Com menos de 48 horas de chuvas (45 para ser exato), as precipitações sobre Luís Eduardo Magalhães já encostam nas médias históricas dos meses mais chuvosos, como fevereiro, novembro e dezembro. Desde iniciada a chuva, a precipitação foi de 115 mm, enquanto as médias históricas dos meses recordistas está em torno de 130 mm.

Nesta safra, a chuva de fevereiro já é maior que novembro, dezembro e janeiro. Na safra de 2015/2016, só choveu mesmo em fevereiro. Em março e abril de 2016 a chuva nos abandonou e tivemos a pior colheita dos últimos cinco anos.

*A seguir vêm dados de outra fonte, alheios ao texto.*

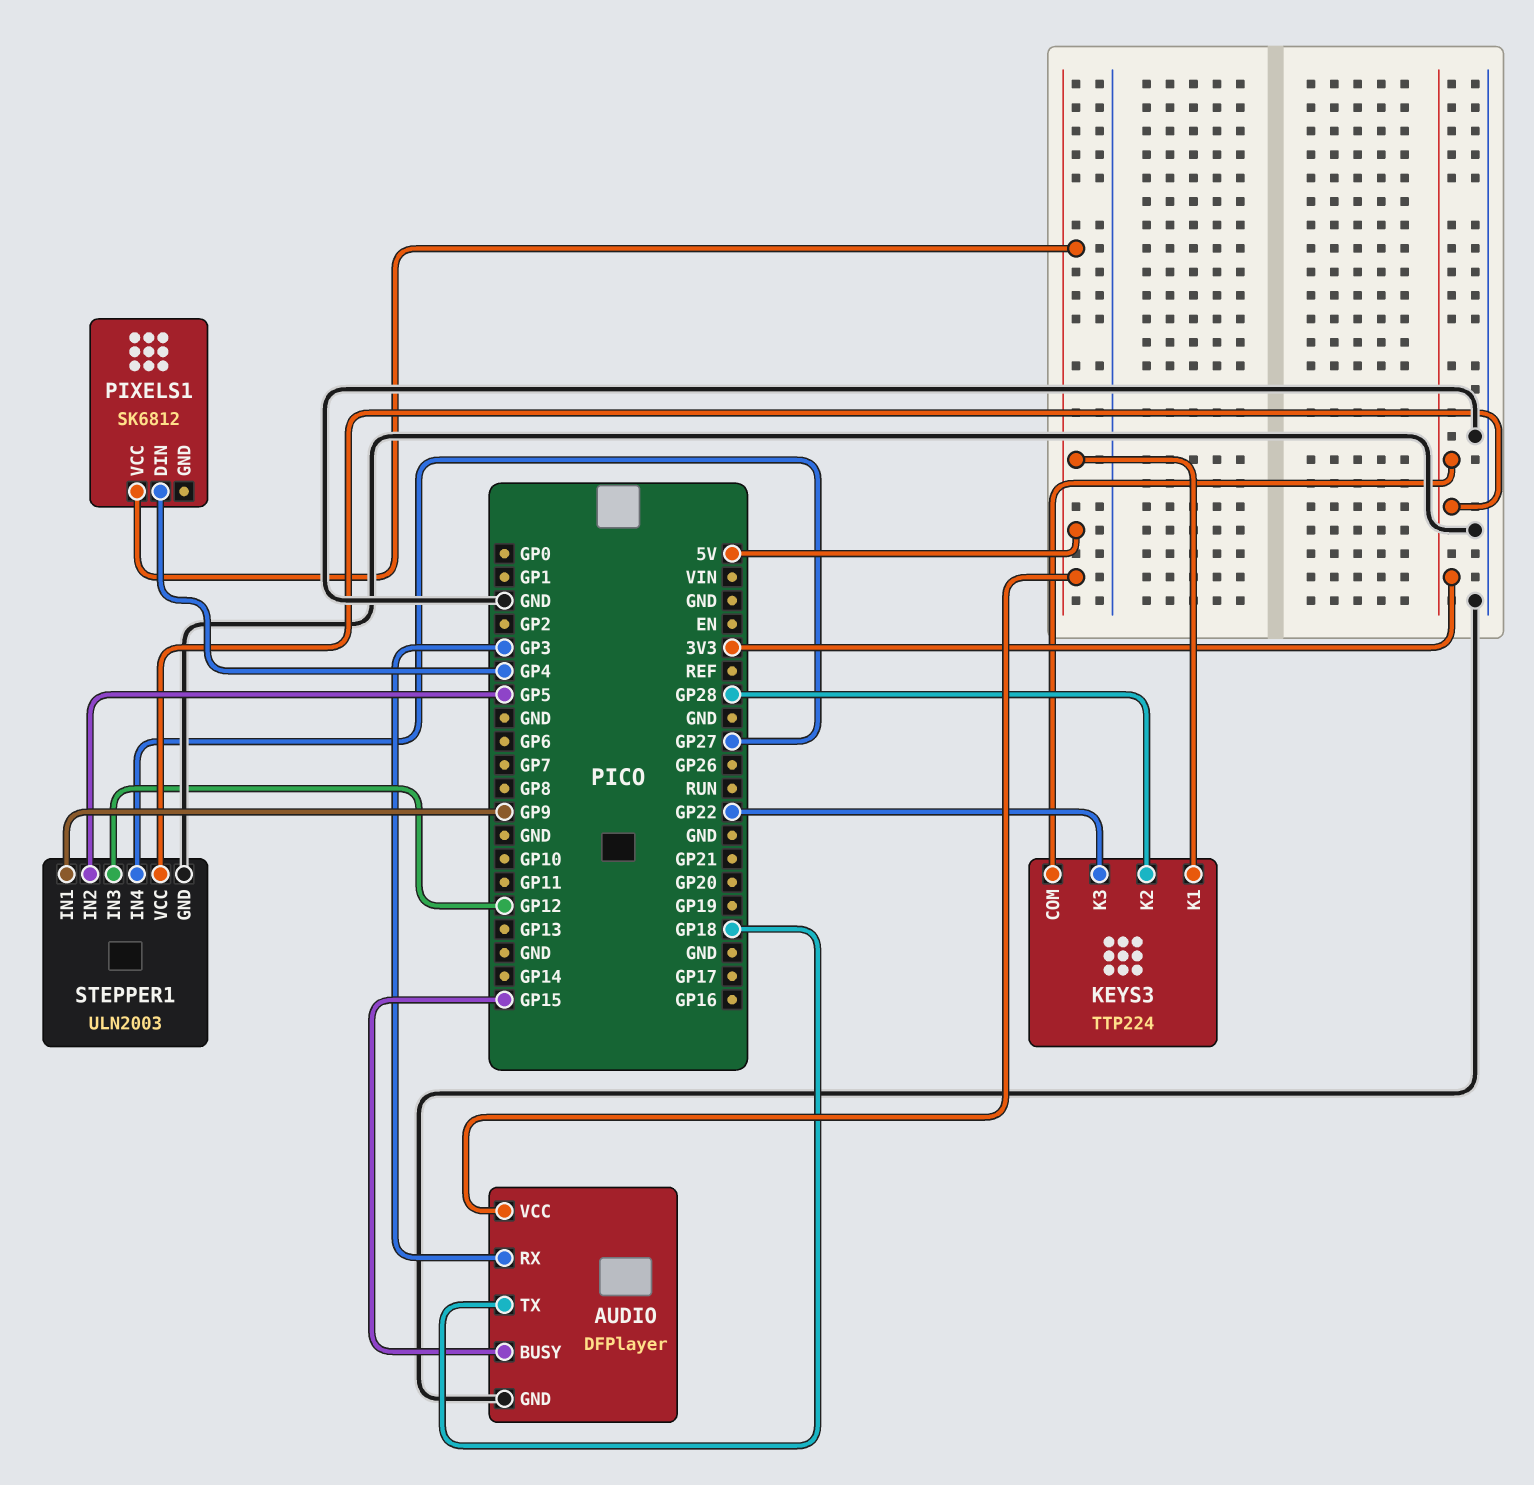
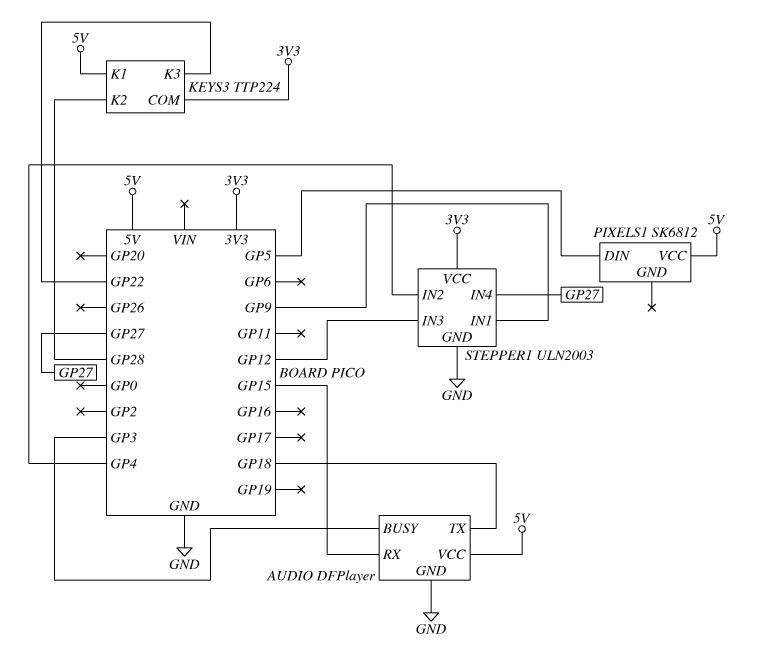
AUDIO pin BUSY: GP15 -> GP3
AUDIO pin RX: GP3 -> GP15
PIXELS1 pin DIN: GP4 -> GP5
STEPPER1 pin IN2: GP5 -> GP4

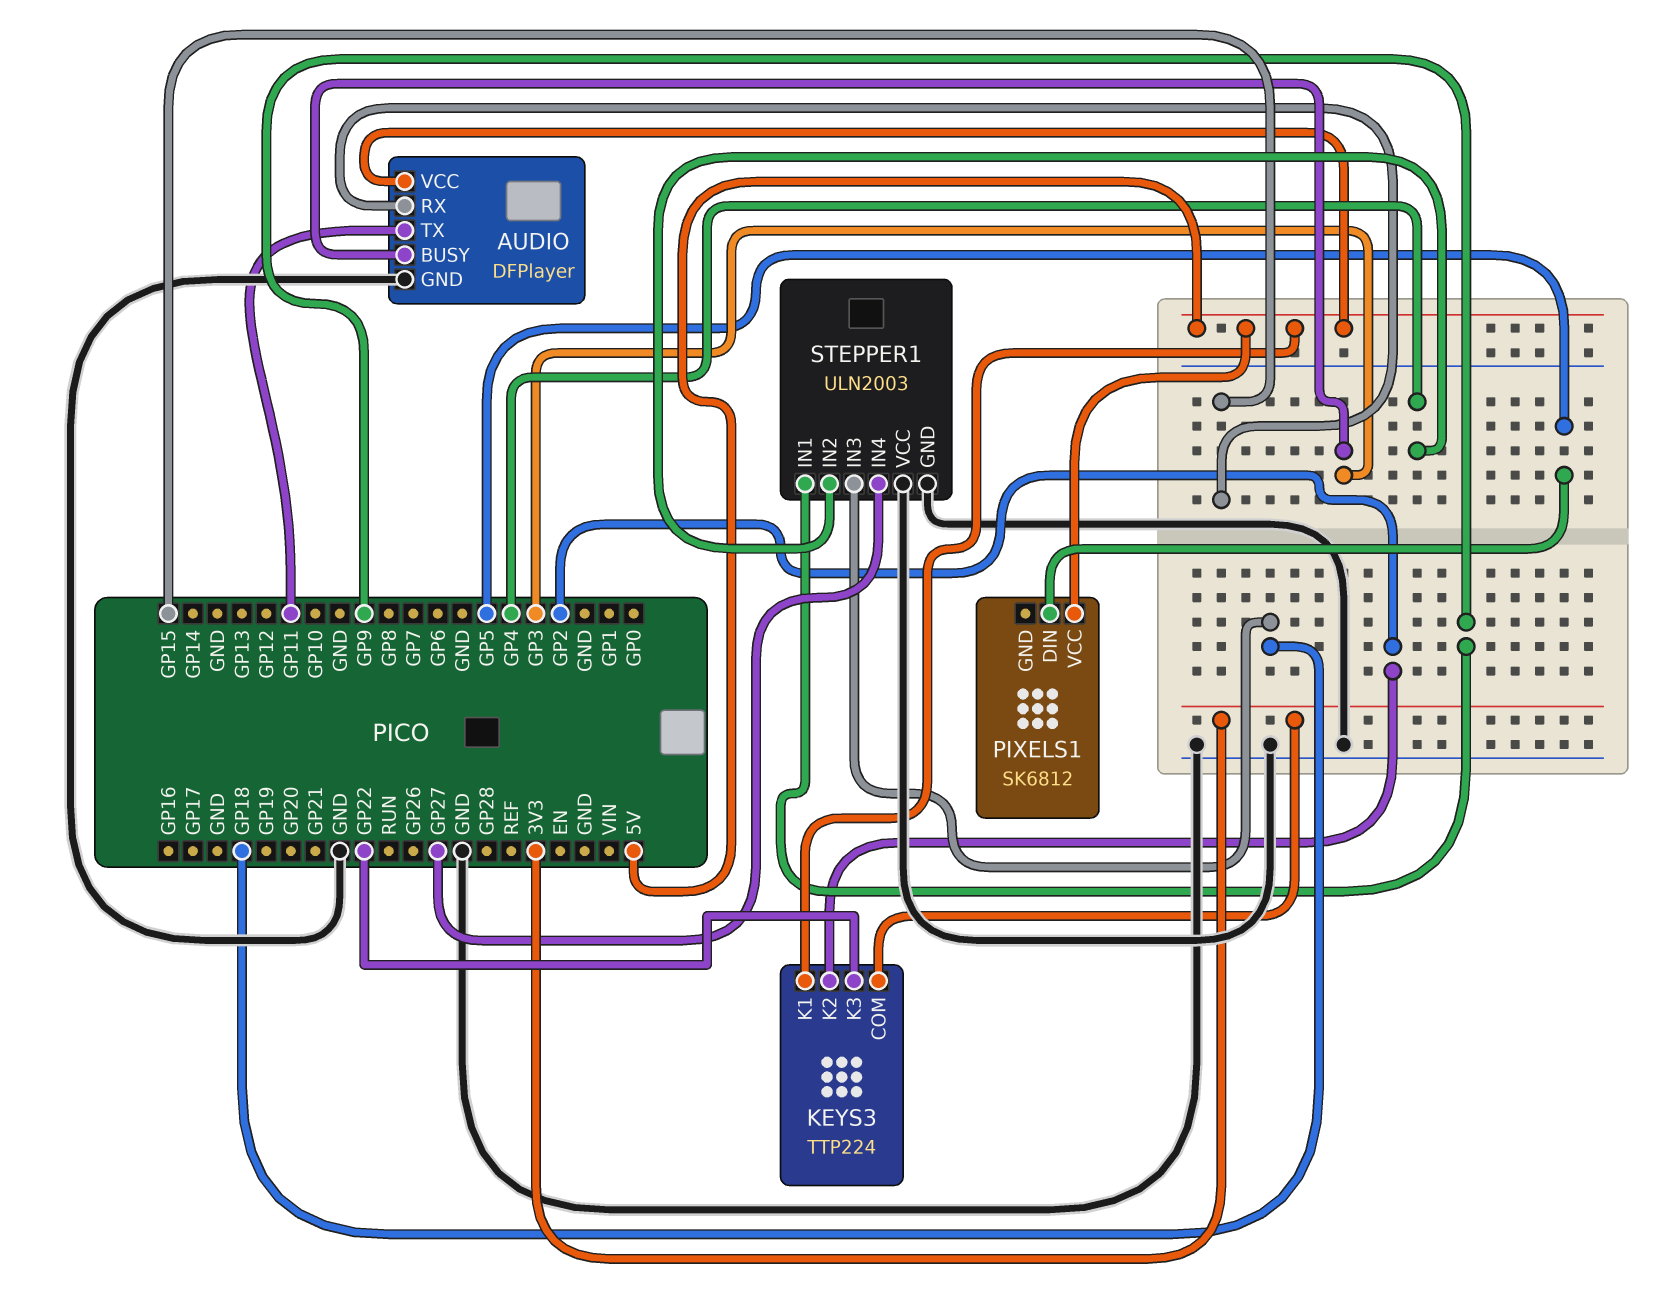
AUDIO pin TX: GP18 -> GP11
KEYS3 pin K2: GP28 -> GP2
STEPPER1 pin IN3: GP12 -> GP18
STEPPER1 pin VCC: 3V3 -> GND

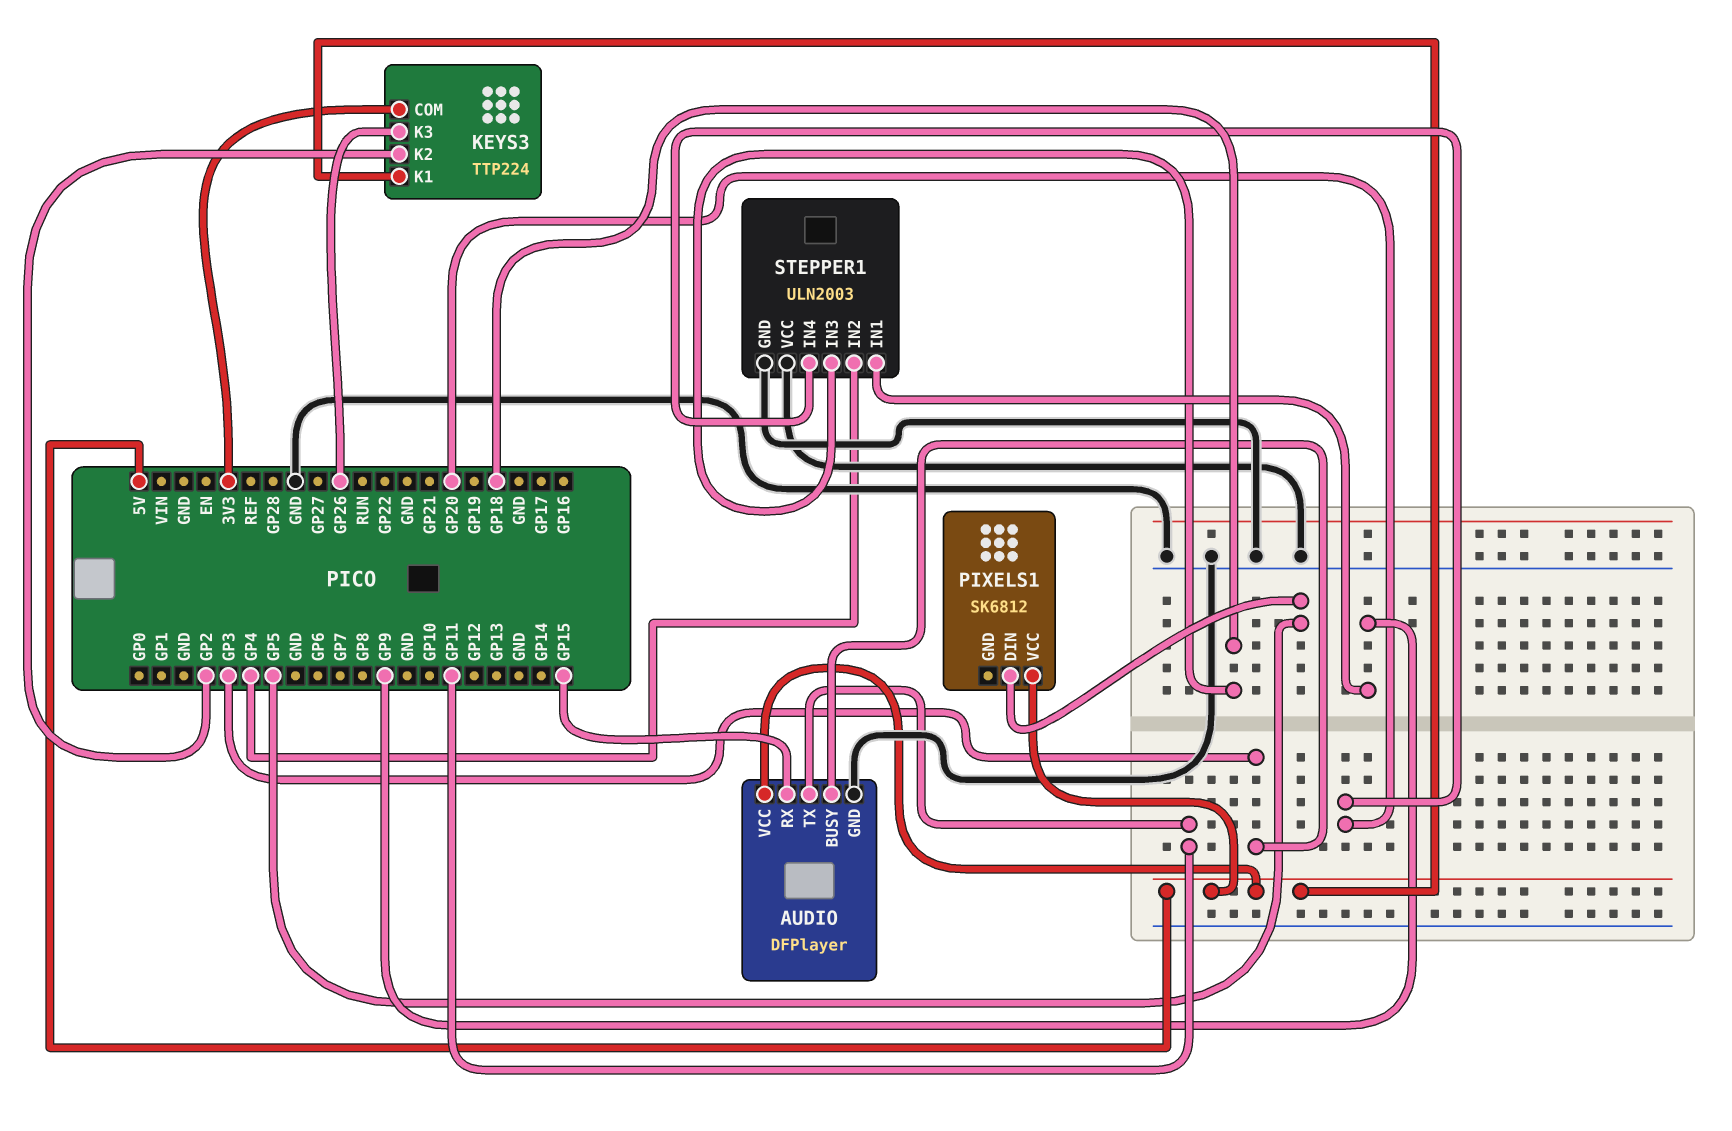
KEYS3 pin K3: GP22 -> GP26
STEPPER1 pin IN4: GP27 -> GP20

Se a chuva permanecer, por 50 dias, sob responsabilidade do fenômeno meteorológico denominado Oscilação Madden-Julian, poderemos ter uma das safras mais significativas da década, inclusive do algodão plantado em janeiro, que sofreu redução de área de plantio de mais de 30%.
Os danos causados pelos dois dias de chuvas são muitos na zona urbana de Luís Eduardo Magalhães, o que agravou a situação das ruas esburacadas e deixou dezenas de pessoas em abrigos públicos, desalojadas que foram pela inundação de suas casas.